Foi equidistante nas decisões que tomou sobre política nacional. Se uma parte da direita considerou abusiva a demissão do Governo liderado por Santana Lopes, a verdade é que o Presidente Sampaio, no primeiro mandato, pressionou António Guterres, primeiro-ministro de um Governo socialista, a demitir Amando Vara, ministro Adjunto e do Desporto, e o secretário de Estado da Administração Interna, Luís Patrão, por suspeitas de corrupção no financiamento da Fundação para a Prevenção e Segurança.
Discordou da política de contenção financeira de Manuela Ferreira Leite, ministra das Finanças de Durão Barroso, com uma frase que continua a ser utilizada por muitos 15 anos depois. O “há vida para além do défice” fez história e tornou-se uma declaração de princípios que coloca os interesses das pessoas à frente das contas.

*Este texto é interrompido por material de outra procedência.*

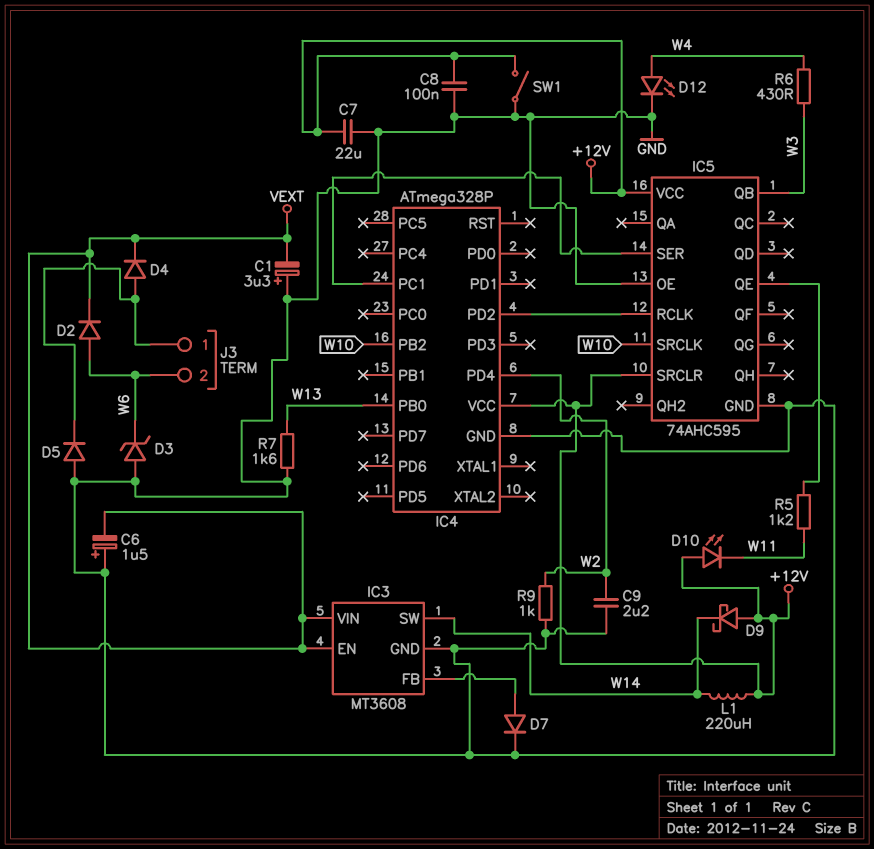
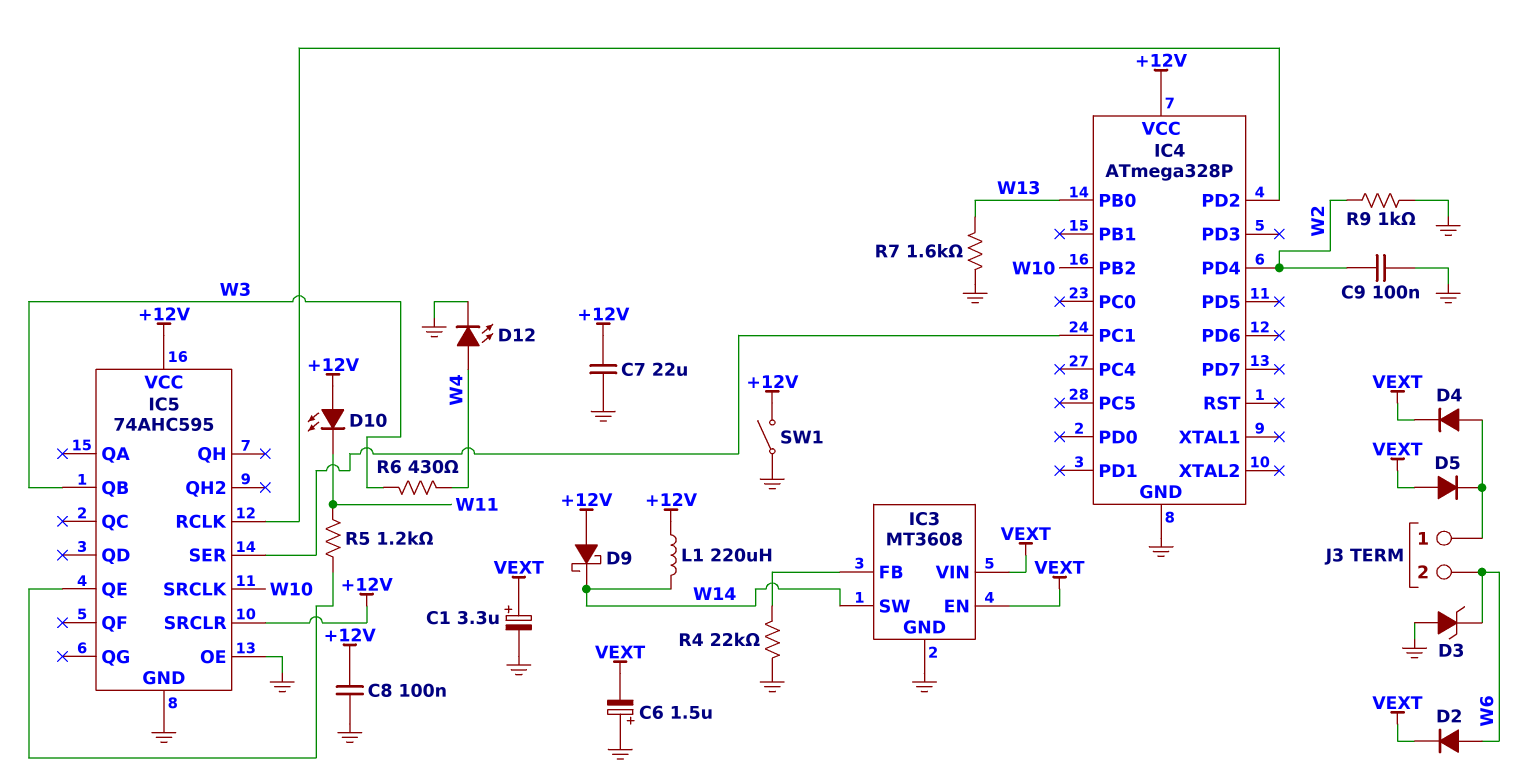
C1: 3.3uF (plus GND, minus VEXT) -> 3.3uF (plus VEXT, minus GND)
C9: 2.2uF (GND, W2) -> 100nF (GND, W2)
D5: diode (A GND, K J3/1) -> diode (A VEXT, K J3/1)
D7: diode (A IC3/FB, K GND) -> none
R4: none -> 22k (GND, IC3/FB)

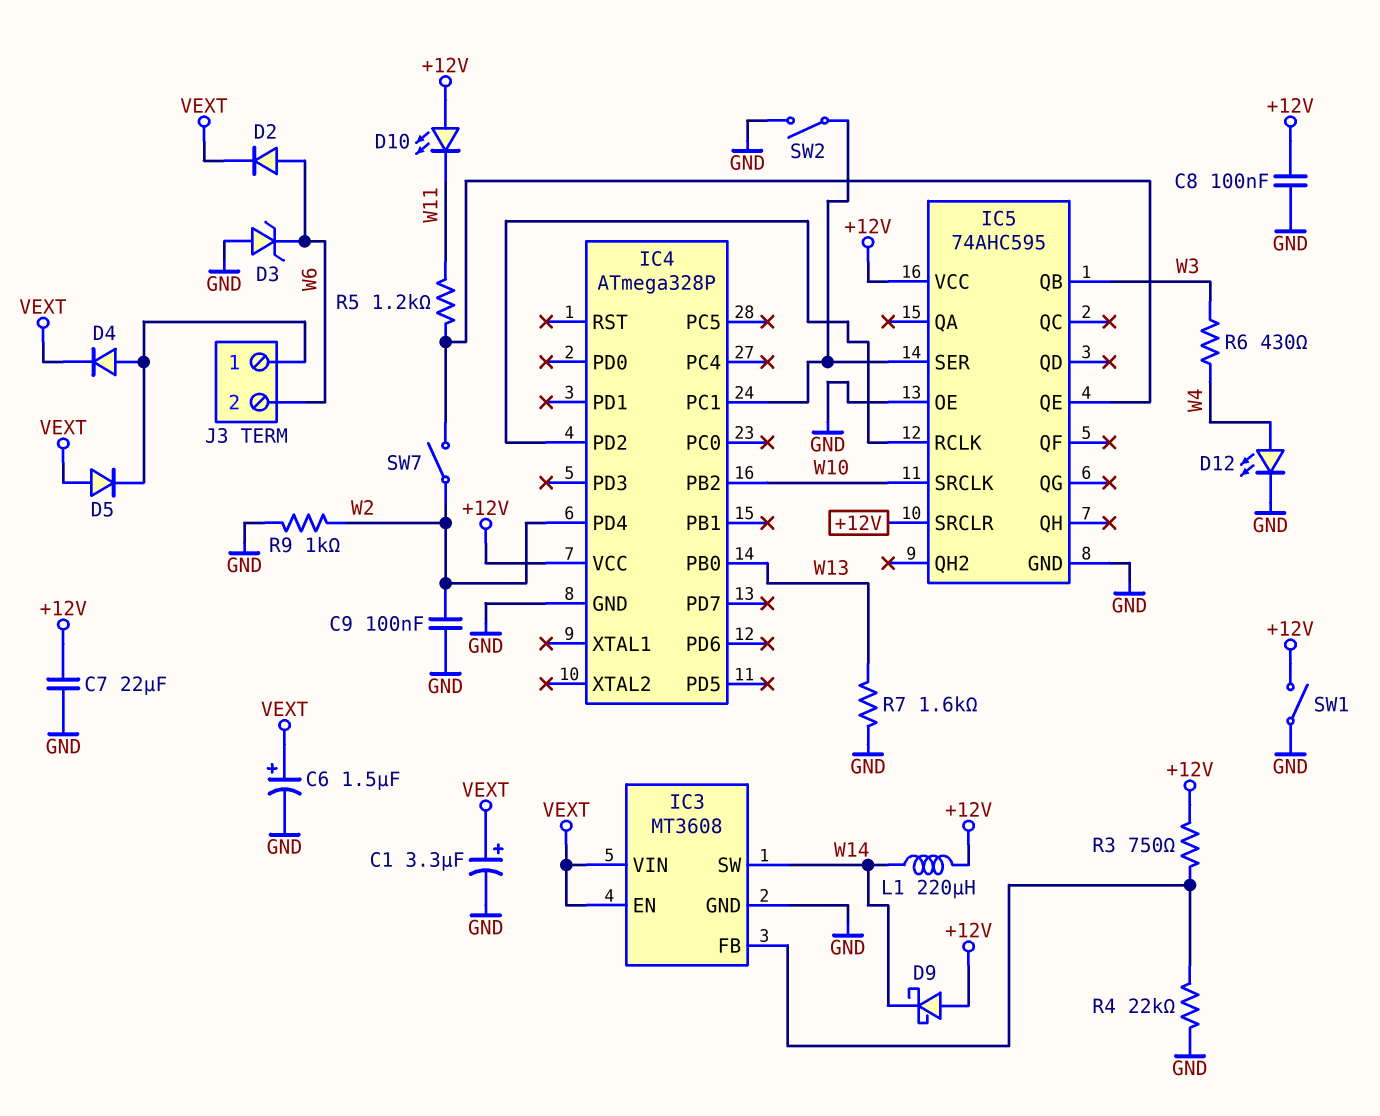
C6: 1.5uF (plus GND, minus VEXT) -> 1.5uF (plus VEXT, minus GND)
R3: none -> 750 (+12V, IC3/FB)
SW2: none -> switch (GND, IC4/PC1)
SW7: none -> switch (IC5/QE, W2)

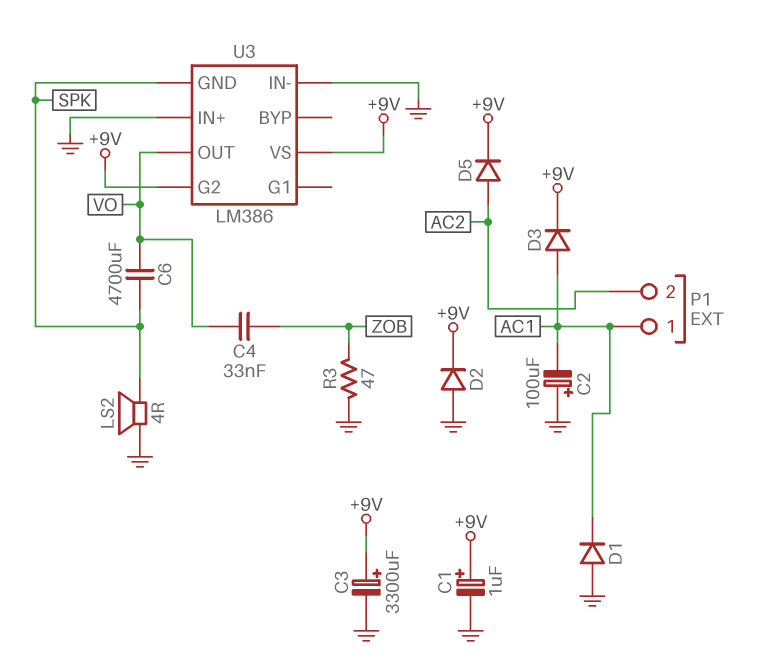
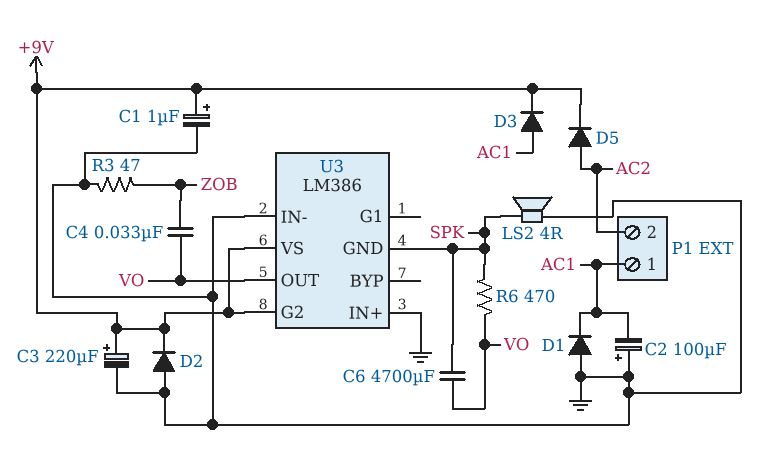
C3: 3300uF (plus +9V, minus GND) -> 220uF (plus +9V, minus GND)
R6: none -> 470 (SPK, VO)

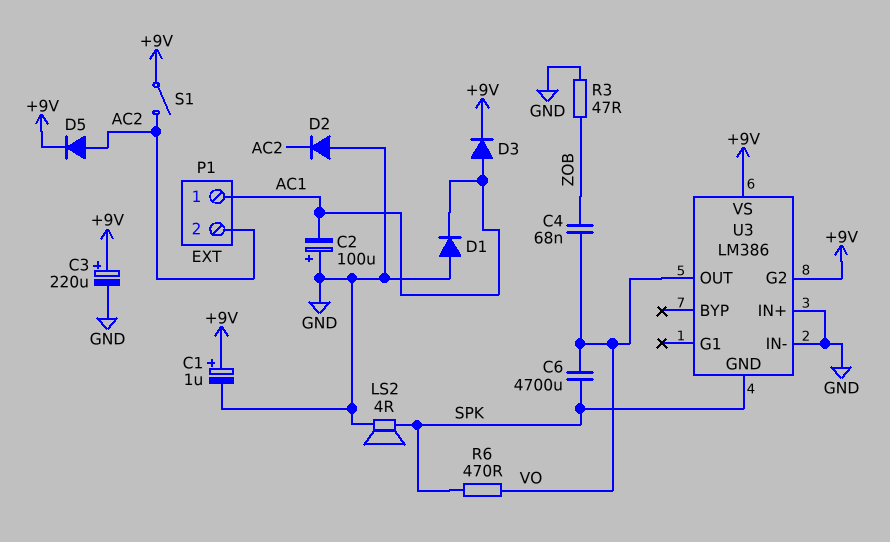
C4: 33nF (VO, ZOB) -> 68nF (VO, ZOB)
D2: diode (A GND, K +9V) -> diode (A GND, K AC2)
S1: none -> switch (+9V, AC2)

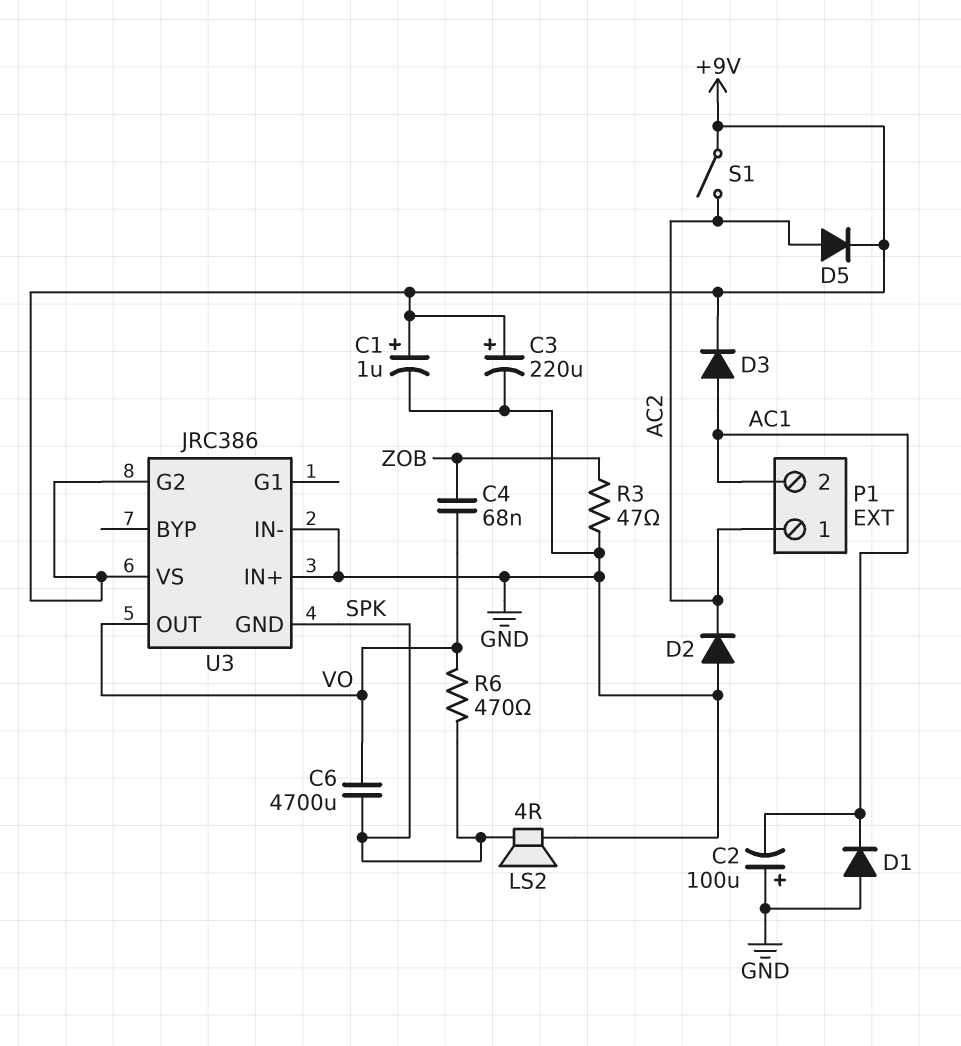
P1 pin 1: AC1 -> AC2
P1 pin 2: AC2 -> AC1
U3: LM386 -> JRC386

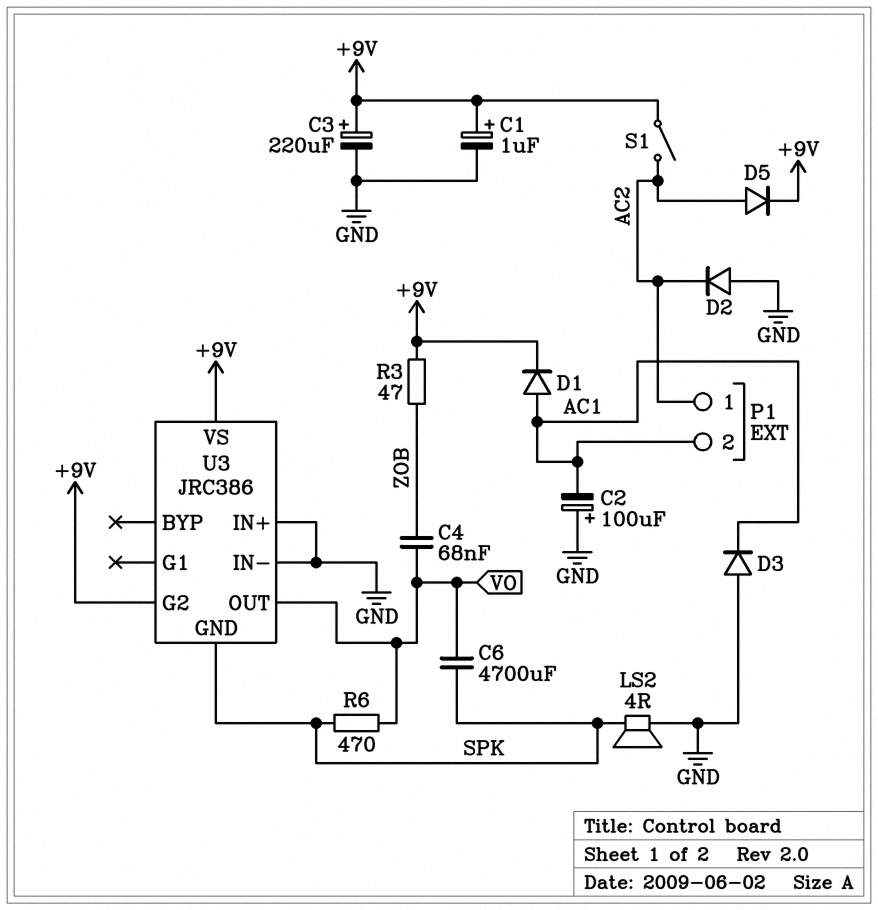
D1: diode (A GND, K AC1) -> diode (A AC1, K +9V)
D3: diode (A AC1, K +9V) -> diode (A GND, K AC1)
R3: 47 (GND, ZOB) -> 47 (+9V, ZOB)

O casal Maria José Ritta e Jorge Sampaio no Forte de Santo Amaro, em Oeiras, em 1996. Foto D.R. António Pedro Ferreira
Em janeiro de 2001, na campanha eleitoral para o segundo mandato, passou por uma localidade minhota em que as ruas estavam apinhadas de gente à espera do Presidente/(re)candidato. Um eleitor local diz: “Vem aí o paz de alma!” . O jornalista Ferreira Fernandes que acompanhava a campanha acabaria por puxar a frase que tão bem define a aparência recatada e discreta de Sampaio para o prefácio do livro ‘Retratos de uma vitória’.
O ‘paz de alma’ fez uma campanha inclusiva, chegando a subir a uma varanda ao lado da igreja onde decorria a missa de domingo para, com o indicador esticado sobre o nariz, sinalizar um ‘Chiiiu’ de silêncio em sinal de respeito por uma prática religiosa que nunca seguiu.
No segundo mandato foi um Presidente afirmativo, que não facilitou a vida aos primeiros-ministros com quem lidou, Esticou a elasticidade dos poderes presidenciais, ficando na história como o único Chefe de Estado que (até hoje) demitiu um Governo de maioria absoluta – o de Santana Lopes.